Анна Качкаева: У нас в эфире слушатель, добрый день, представьтесь пожалуйста.

Егор Трофимов: Трофимов Егор, Москва. Я хочу сказать, что для меня принципиальной разницы между прямым эфиром и записанной программой, в общем, нет. Тут штука в том, что, с моей точки зрения, записанная программа всегда технически качественнее выглядит на экране, ее приятнее смотреть, в ней нет ненужных каких-то моментов. В свое время вся страна взахлеб смотрела трансляции Съезда народных депутатов, но я уже как бы сыт вот этими прямыми трансляциями. С моей точки зрения, лучше посмотреть хорошо смонтированную программу, из которой вырезаны шероховатости какие-то.

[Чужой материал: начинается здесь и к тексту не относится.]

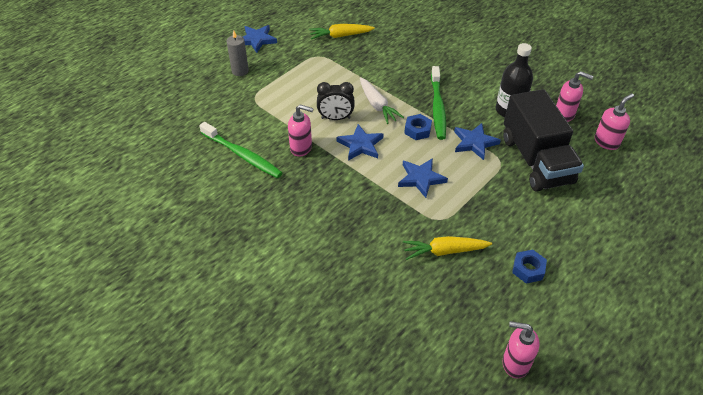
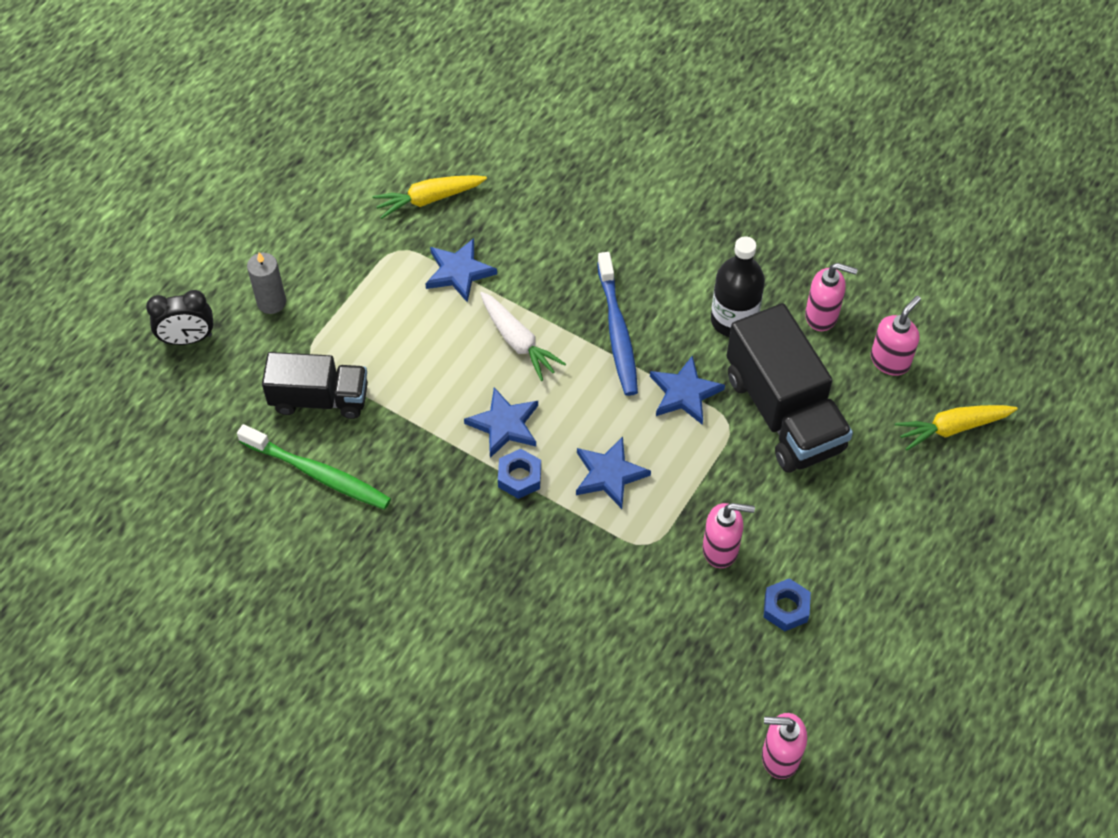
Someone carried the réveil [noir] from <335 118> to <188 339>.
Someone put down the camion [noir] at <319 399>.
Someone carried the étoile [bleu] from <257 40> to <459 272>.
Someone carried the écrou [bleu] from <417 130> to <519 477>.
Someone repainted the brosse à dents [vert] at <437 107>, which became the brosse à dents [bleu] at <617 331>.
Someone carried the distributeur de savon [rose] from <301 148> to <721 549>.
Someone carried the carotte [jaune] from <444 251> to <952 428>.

Елена Афанасьева: Вы знаете, я могу с вами поспорить. Мы тогда все работали на этих съездах, и я уверена, если бы они не шли в прямой трансляции, как бы это ни выглядело, большим кагалом, базаром, у нас была бы с вами другая страна, если бы подавали заседания этих съездов с большими ножницами, что Горбачев в свое время мог бы делать, у нас, может, еще по-прежнему мог бы существовать Советский Союз.

Анна Качкаева: Егор, я бы не хотела, чтобы вы думали, что мы противники записи. Видеозапись, как технология и возможность добиваться качественного и изобразительно выразительного успеха для телевизионных программ - безусловное достижение, и с этим никто не спорит. Вопрос именно в политических информационных форматах. Вот, не дай Бог, что-то произойдет, а все эти программы пишутся накануне. И вечером страна может не узнать про какое-нибудь чрезвычайное обстоятельство, потому что они все выходят в записи. Вам так не кажется?

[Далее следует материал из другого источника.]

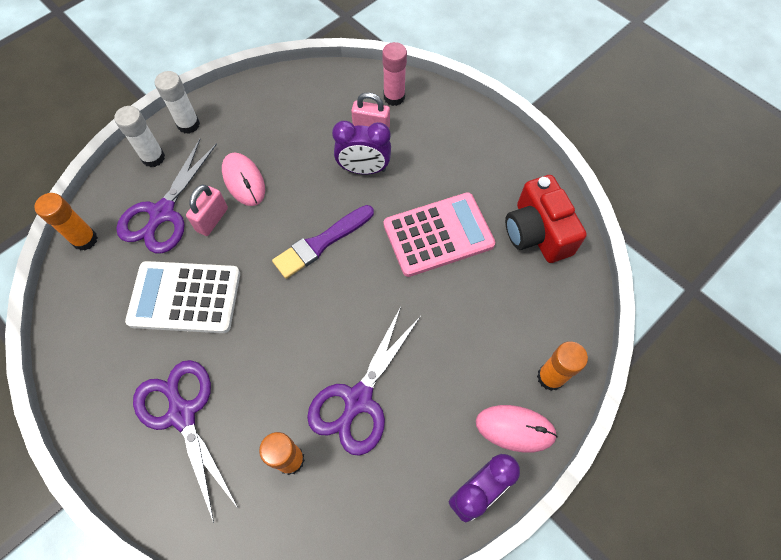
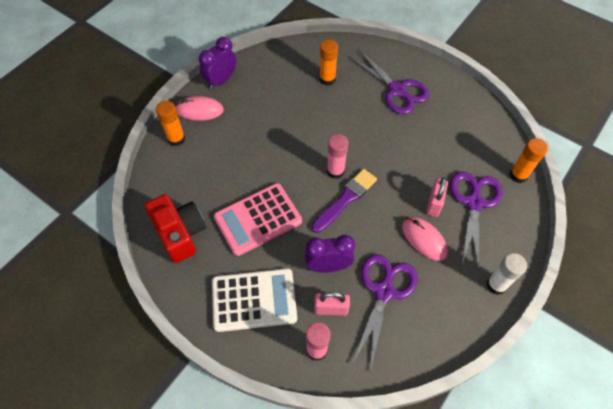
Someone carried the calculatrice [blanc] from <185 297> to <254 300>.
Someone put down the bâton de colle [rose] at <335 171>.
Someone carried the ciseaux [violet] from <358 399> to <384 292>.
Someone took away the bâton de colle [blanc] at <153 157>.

Егор Трофимов: Мне кажется, надо разделять некоторые вещи: заранее объявленную какую-то телепередачу с заранее установленной программой, которую люди обсуждают, вопросы, которые заранее известны участникам программы, и, скажем, новостные программы на острые темы, на какие-то чрезвычайные происшествия, которые могут выходить и экстренно в эфир, они, безусловно, могут и должны выходить в прямом эфире, в тот момент, когда события происходят, чтобы люди действительно могли быть информированы прямо в момент этого события. Но это, мне кажется, немножко другой жанр работы тележурналиста, или любого сотрудника средств массовой информации.

Анна Качкаева: То есть, вы бы настаивали, для вас бы было важно, что если что-то происходит, то все-таки это не запись, а прямой эфир?

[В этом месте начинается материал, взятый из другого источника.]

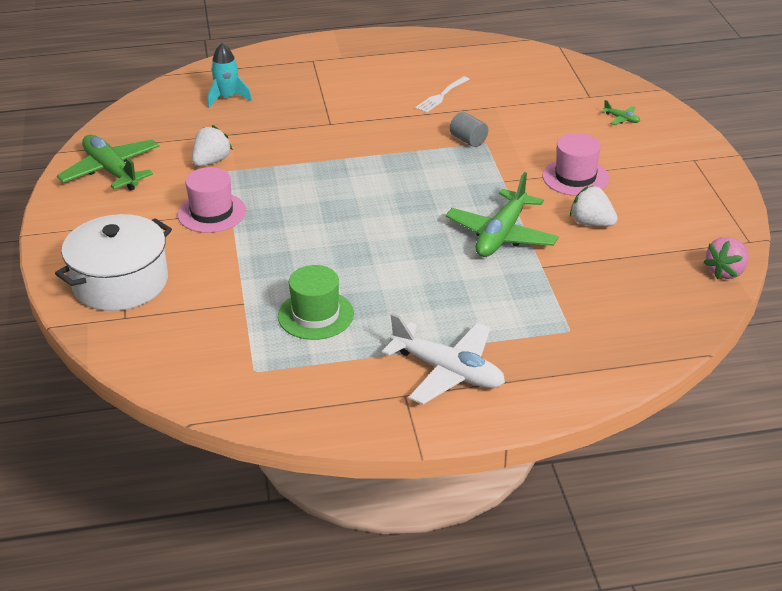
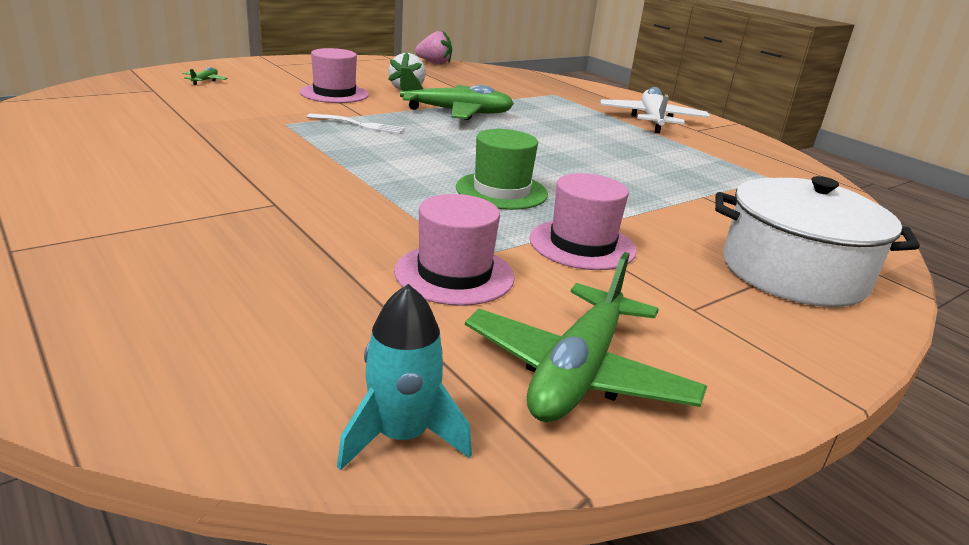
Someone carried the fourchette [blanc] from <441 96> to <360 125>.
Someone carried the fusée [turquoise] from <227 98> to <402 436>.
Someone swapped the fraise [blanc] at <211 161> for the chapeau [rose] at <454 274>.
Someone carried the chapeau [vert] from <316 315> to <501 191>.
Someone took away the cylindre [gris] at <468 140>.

Егор Трофимов: Безусловно, если событие заслуживает внимания, у нас в стране таких событий достаточно много, то, конечно, это лучше смотреть, что называется, с места события, в горячем виде. А, в принципе, вот общий подход, который сейчас существует, при котором люди стараются не называть вещи своими именами, он, конечно, не идет на пользу никому, ни власти, ни журналистам, ни собственно людям, там, читателям газеты, или телезрителям, и если такая тенденция продолжится, то, пожалуй, Хрюн Моржов и Степан Капуста окажутся единственными телезвездами, которые будут работать в этом жанре и, более-менее, открыто высказываться на животрепещущие темы.

Анна Качкаева: У нас в эфире еще слушатель, добрый день, представьтесь пожалуйста.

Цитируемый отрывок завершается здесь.